Economic and Investment News Bits
- So goes Jan, Feb, Mar, April, May, June and July: Only the 4th calendar year in history (since 1926) that the first seven months of the year were all positive for the S&P 500 Index. (Source: BlackRock)
- The worst performing month for the S&P 500 has been August, suffering an average loss of -0.7% over the last 25 years (1992-2016).
- The last year when the high close for the S&P 500 occurred during August was in 1987 (30 years ago). Since then, the high close for the index has occurred in December 16 times (over 50% of the time).
- “Downgrade”: The S&P 500 gained +11.0% per year over the 70+ years that Standard & Poors gave the USA their top credit rating. Since they downgraded the USA 6 years ago, the S&P 500 has gained +15.3% per year. Meanwhile, the yield on the US 10-year Treasury note has fallen from 2.57% to 2.19%. Lower yields typically indicate less perceived risk in a bond.

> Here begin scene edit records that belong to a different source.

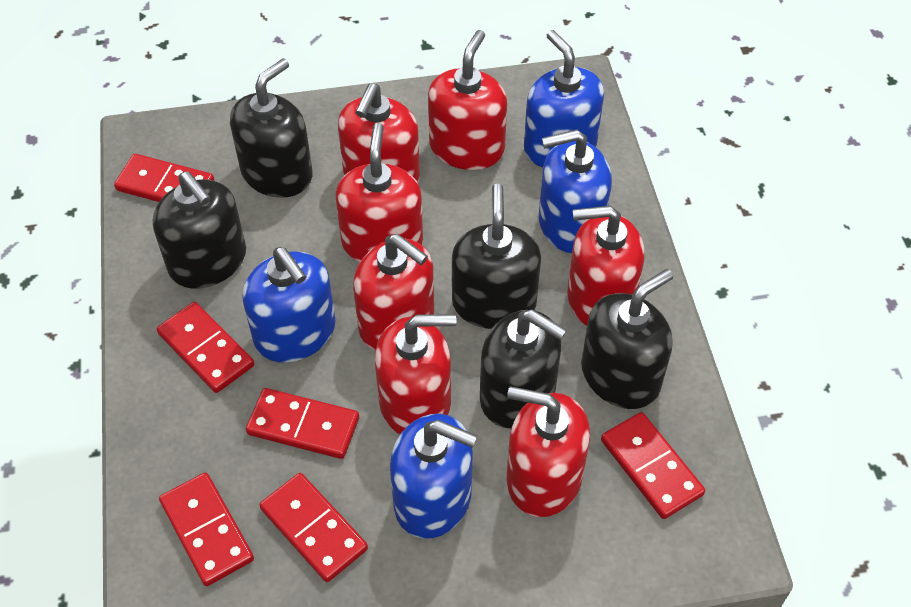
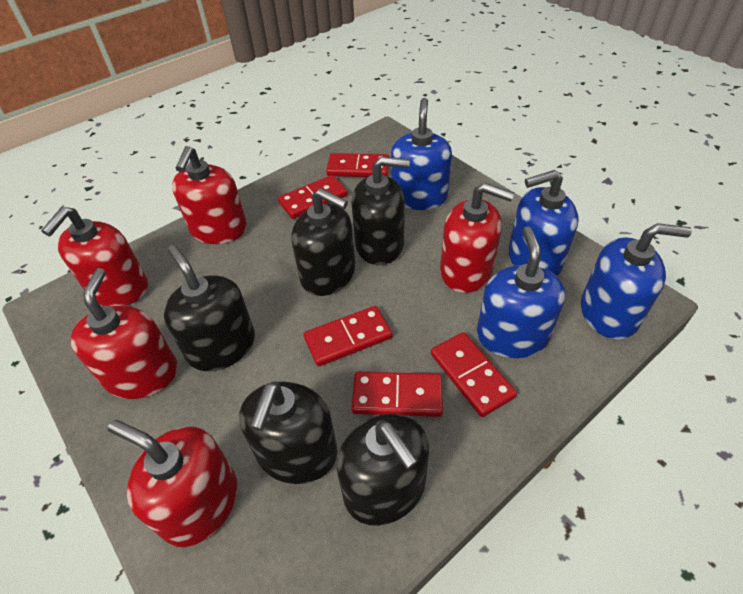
red domino: 6 -> 5
red soap dispenser: 7 -> 5

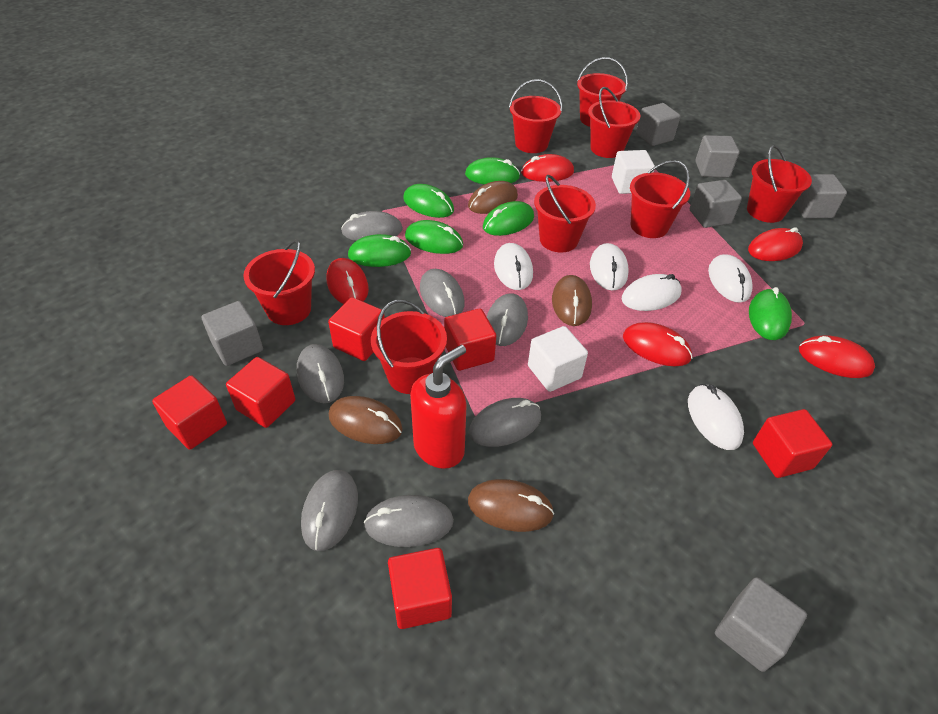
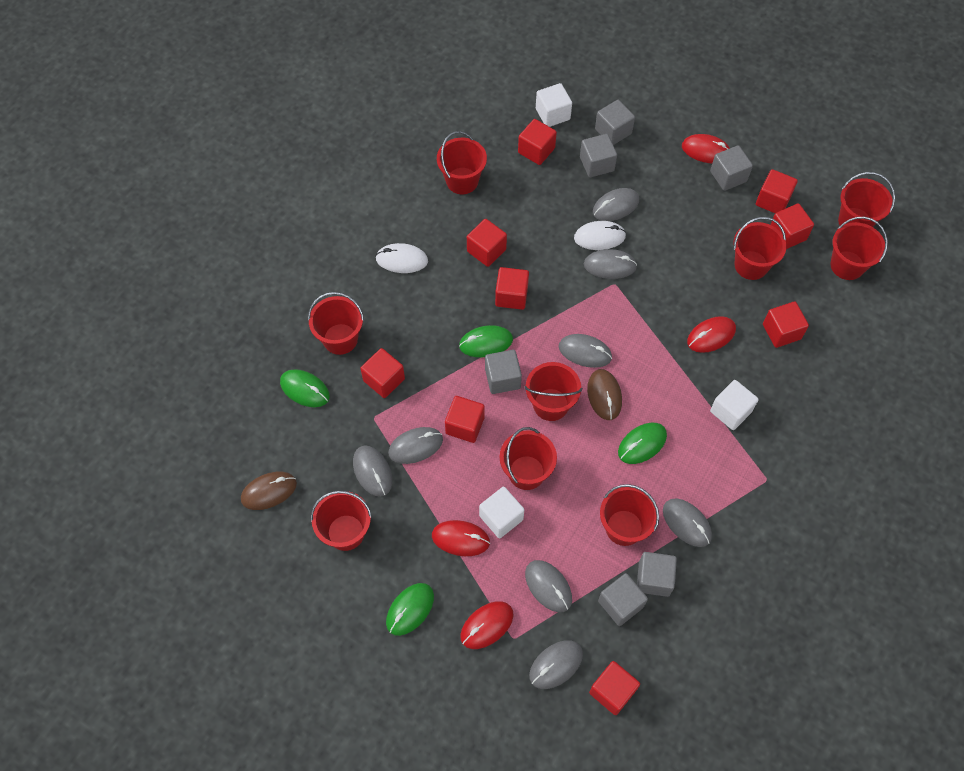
brown mouse: 4 -> 2
green mouse: 6 -> 4
grey mouse: 7 -> 8
red bucket: 8 -> 9
red cube: 6 -> 9
red mouse: 5 -> 4
red soap dispenser: 1 -> 0
white cube: 2 -> 3
white mouse: 5 -> 2

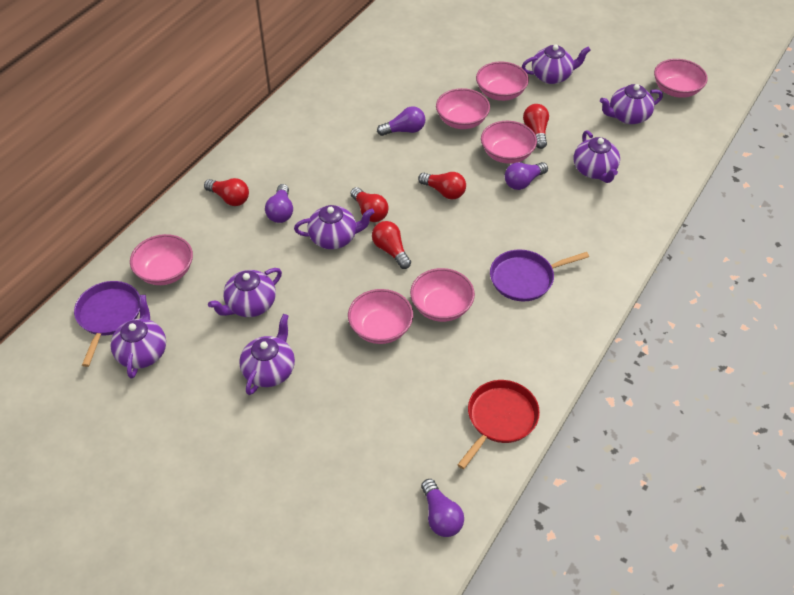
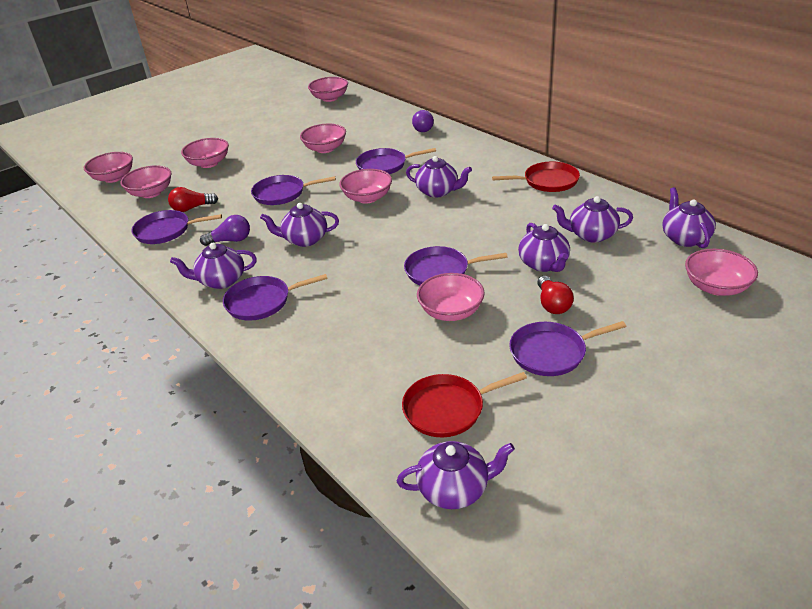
pink bowl: 7 -> 8
purple light bulb: 4 -> 2
purple pan: 2 -> 6
red light bulb: 5 -> 2
red pan: 1 -> 2

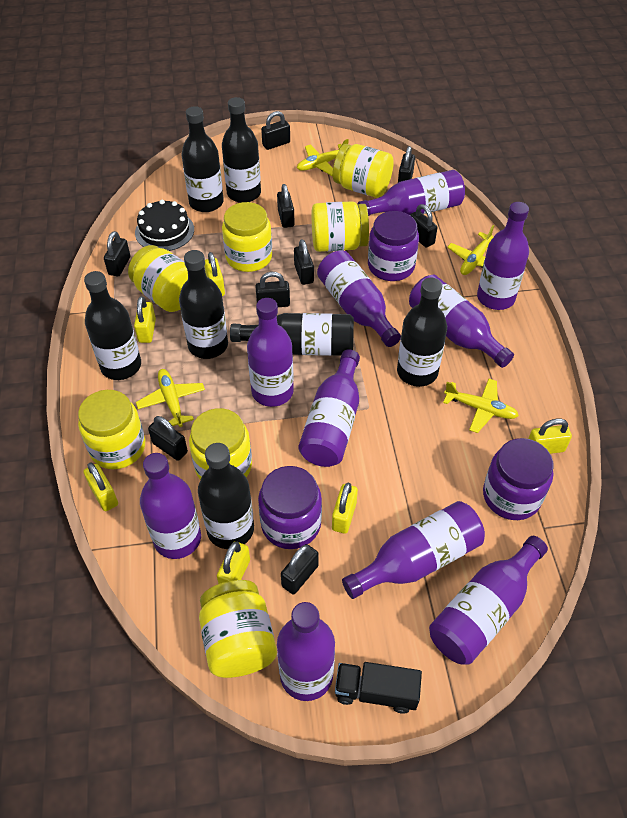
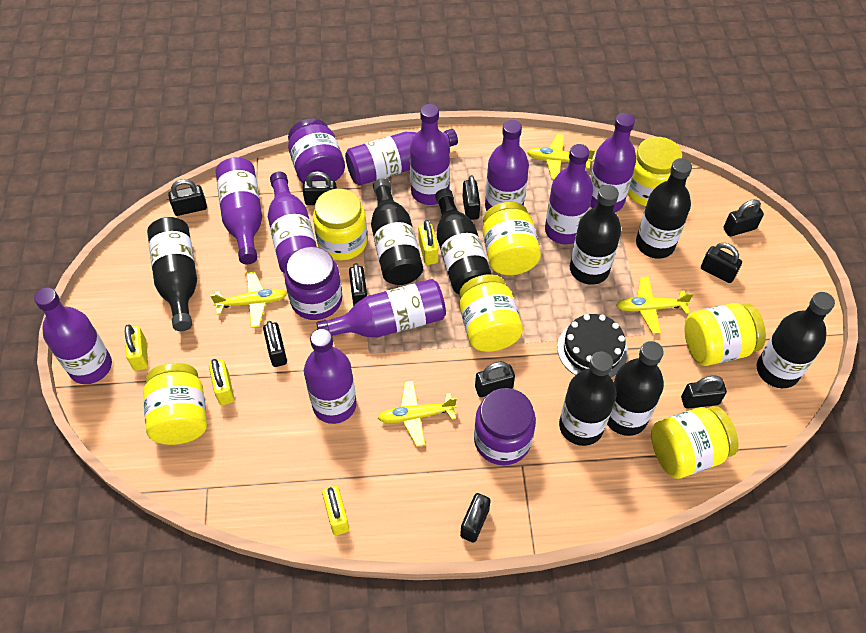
black bottle: 7 -> 8
black padlock: 9 -> 10
black truck: 1 -> 0
yellow padlock: 6 -> 4

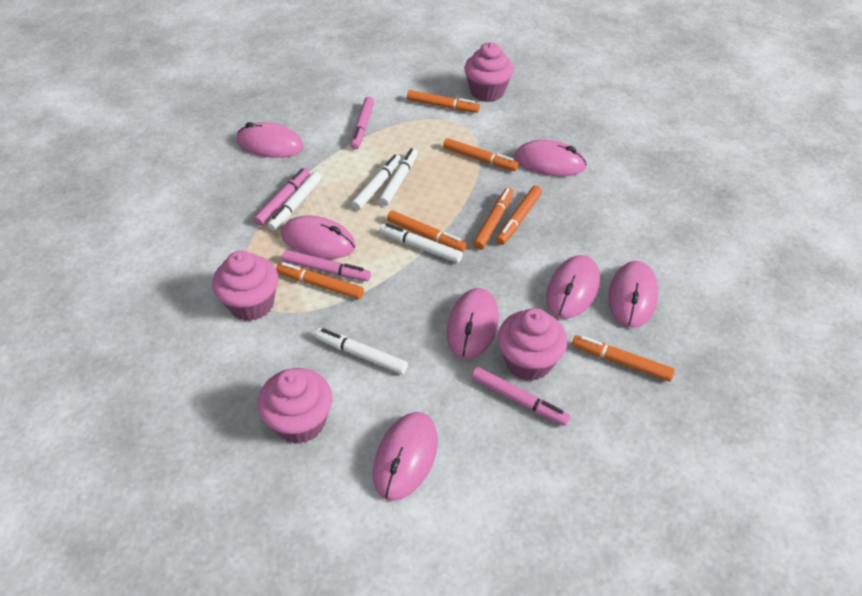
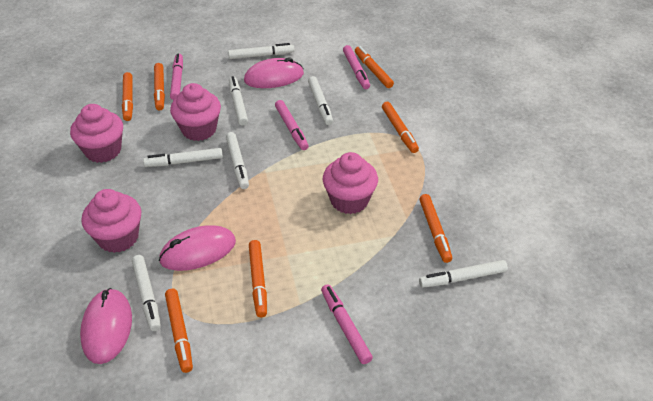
pink mouse: 7 -> 3
white marker: 5 -> 7

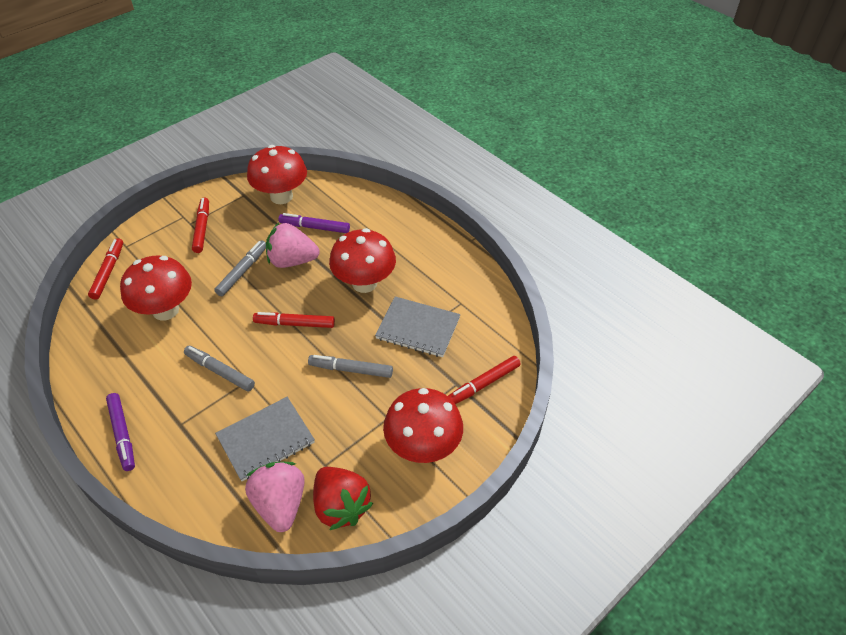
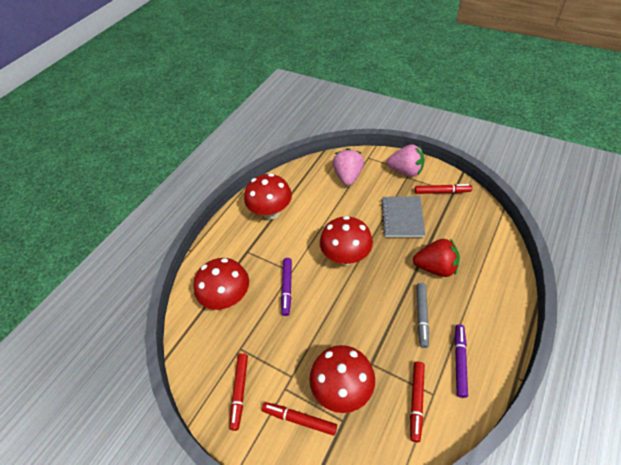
grey marker: 3 -> 1
grey notebook: 2 -> 1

- Exporter Boost: Earnings for companies with more than 50% of sales outside the U.S. grew by 14% while earnings for companies with more than 50% of sales inside the U.S. grew by only 8.5%. (Source: FactSet)
- 42% of U.S. consumer spending is by Americans 55 and older. (Source: Moody’s Analytics)
- “4-year” College Degree: Only 40% of full-time college students enrolled at a 4-year American college graduate within 4 years. Only 13% of part-time students graduate with their 4-year degree within 8 years. (Source: Complete College America)
Thought for the Month
“Humor is laughing at what you haven’t got when you ought to have it.”
Langston Hughes, American poet (1902-1967)
Article – “It’s Not Just Amazon’s Fault”
Retail stocks have struggled this year down -13% compared to the S&P 500’s nearly +9% increase. We read an interesting article by Vitaliy Katsenelson, CFA last month titled “It’s not just Amazon’s fault.” Katsenelson’s conclusion is that consumers’ purchasing habits have changed, the U.S. is “over-retailed” with too many brick and mortar stores, and that consumer spending is being diverted to different parts of the economy (i.e. paying down debt, increasing health care costs).
Chart for the Month (CLICK TO ENLARGE)
Whether you call it “pop”, “soda”, or “Coke”, Americans now drink more bottled water than these carbonated beverages to become the leading “soft drink”. Bottled water sales have been driven by consumer concerns about the effects of sugar, caffeine, and artificial colors and sweeteners. Additionally, sales were boosted by scares over possible water contamination. Despite the fact that 45% of bottled water brands are sourced from municipal water supplies, bottled water sales have doubled every 10 years since 1986.